I went with your suggestion and added a second transport map with the washed
domains.  I also did the same for the relay recipients adding a 2nd map with
wildcards. 

The gateway is now processing email for the washed domains and everything is
working good.  

I plan in the future to get email lists from their Exchange servers so that
I can build valid relay recipient maps.  With this system of multiple maps I
can have them upload their lists whenever it changes and the system will be
automated. 

Thanks again for the help.

Todd

 



-----Original Message-----
From: [EMAIL PROTECTED] [mailto:[EMAIL PROTECTED]
On Behalf Of Len Conrad
Sent: Friday, October 05, 2007 1:58 PM
To: IMGate@mgw2.MEIway.com
Subject: [IMGate] Re: Ignoring transport and relay_recipient


>   I would think the next logical
>thing would be to try and add the domains I want to the transport map after
>its exported from IMail.  Or is there another way to do this?


you can have mutlitple files input to

transport_maps =
   hash:/path/to/file1
   hash:/path/to/file2

they are searched in order, first match wins.

I would recommend the multi file approach. some exported files are 
untouched, and other files are created/modified.


What you export from Imail is [EMAIL PROTECTED]

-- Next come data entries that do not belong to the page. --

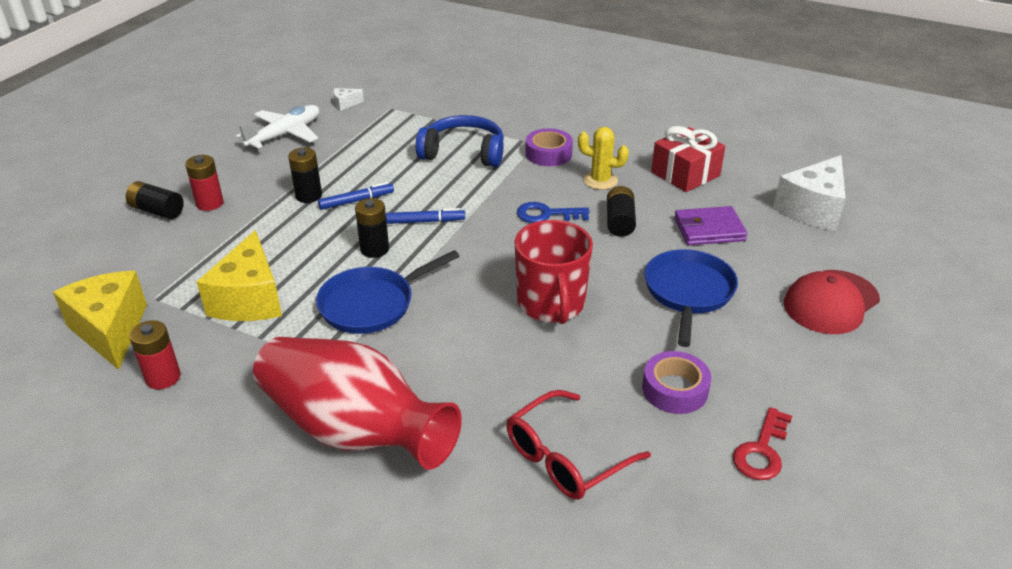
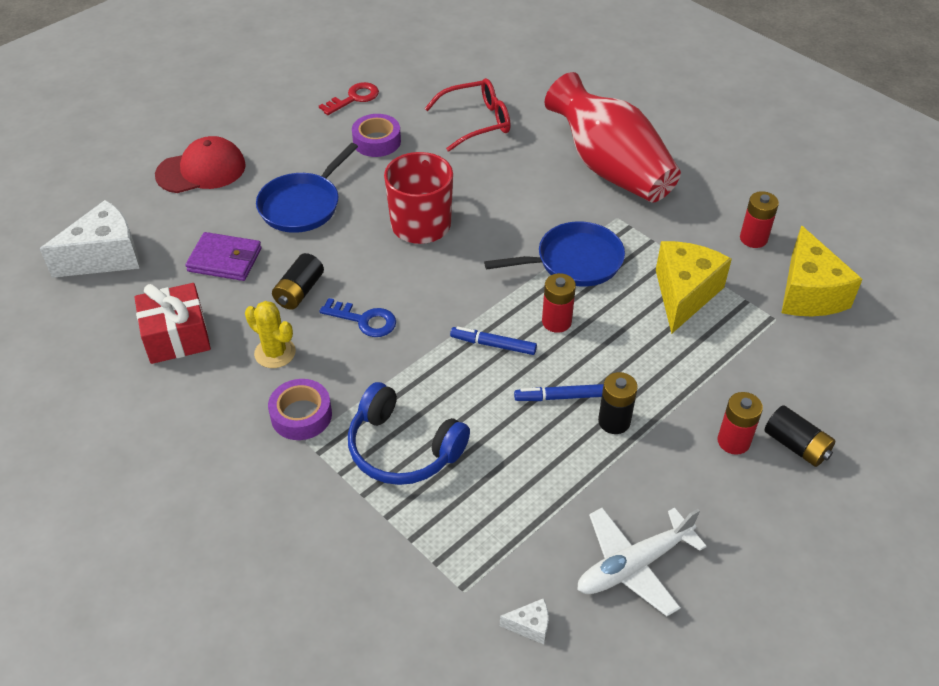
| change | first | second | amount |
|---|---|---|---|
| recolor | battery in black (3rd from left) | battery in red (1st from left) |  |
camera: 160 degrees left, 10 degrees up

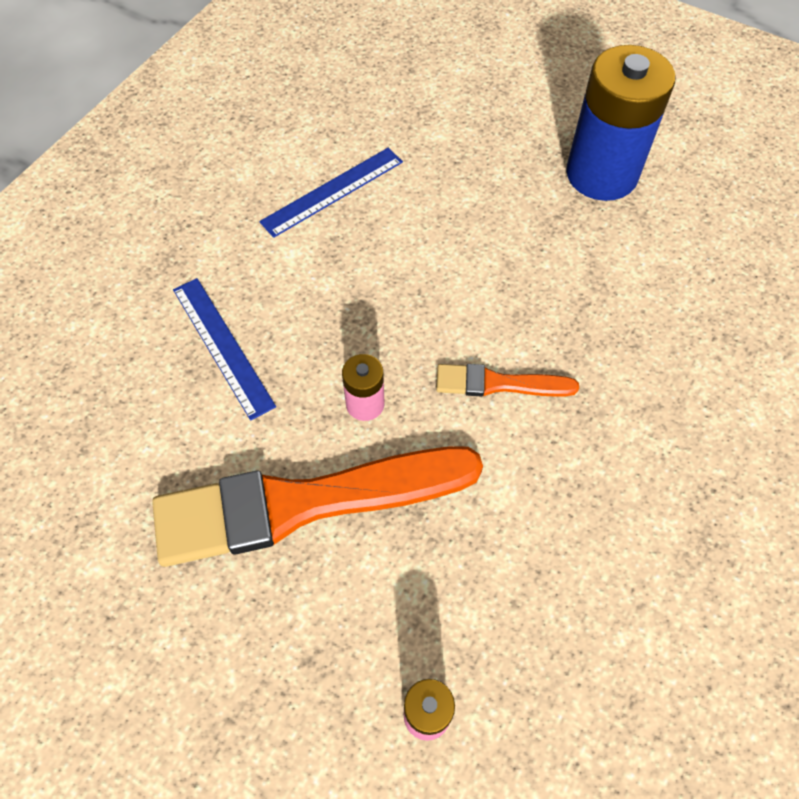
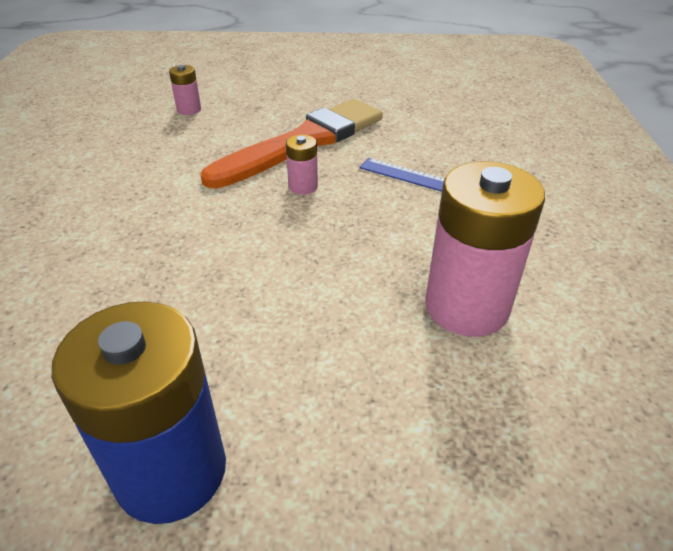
| change | first | second | amount |
|---|---|---|---|
| replace | ruler in blue (2nd from left) | battery in pink (3rd from left) |  |
| delete | brush in orange (2nd from left) |  |  |
camera: 150 degrees right, 20 degrees down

>Not being well versed in unix commands

I found a new one yesterday, by accident, which might help you here.

pkg_add -r rpl

rpl, replace, is a nice command with a non-mathematical/non-nerdy 
manner that is simpler than sed or perl.

>  is there a way that I can modify the
>following script to place something like his in the transport map -
>
>domainabc.com smtp:[111.222.333.444]
>domainefg.com smtp:[111.222.333.444]
>domainhij.com smtp:[111.222.333.444]

... is nothing but standard formatting for transport.map.

>ImailUsers.exe
>sed "s/$/     OK/" imailusers.txt >relay_recipients_unsorted.txt
>sort relay_recipients_unsorted.txt >relay_recipients_sorted.txt

sort -f < relay_recipients_unsorted.txt | uniq 
-i >  relay_recipients.txt.sorted


>sed "s/$/ smtp:[66.150.139.80]/" imailusers.txt > domaina.txt

that appears to be attempting to append " smtp:[66.150.139.80]" to a 
transport.map line.


here's another way with PERL

perl -pi.bak -e 's/\[domain\.tld\]/"[ip.ad.re.ss]"/ig' /path/to/file

.... outputs "file" with replacements, and file.back before replacements.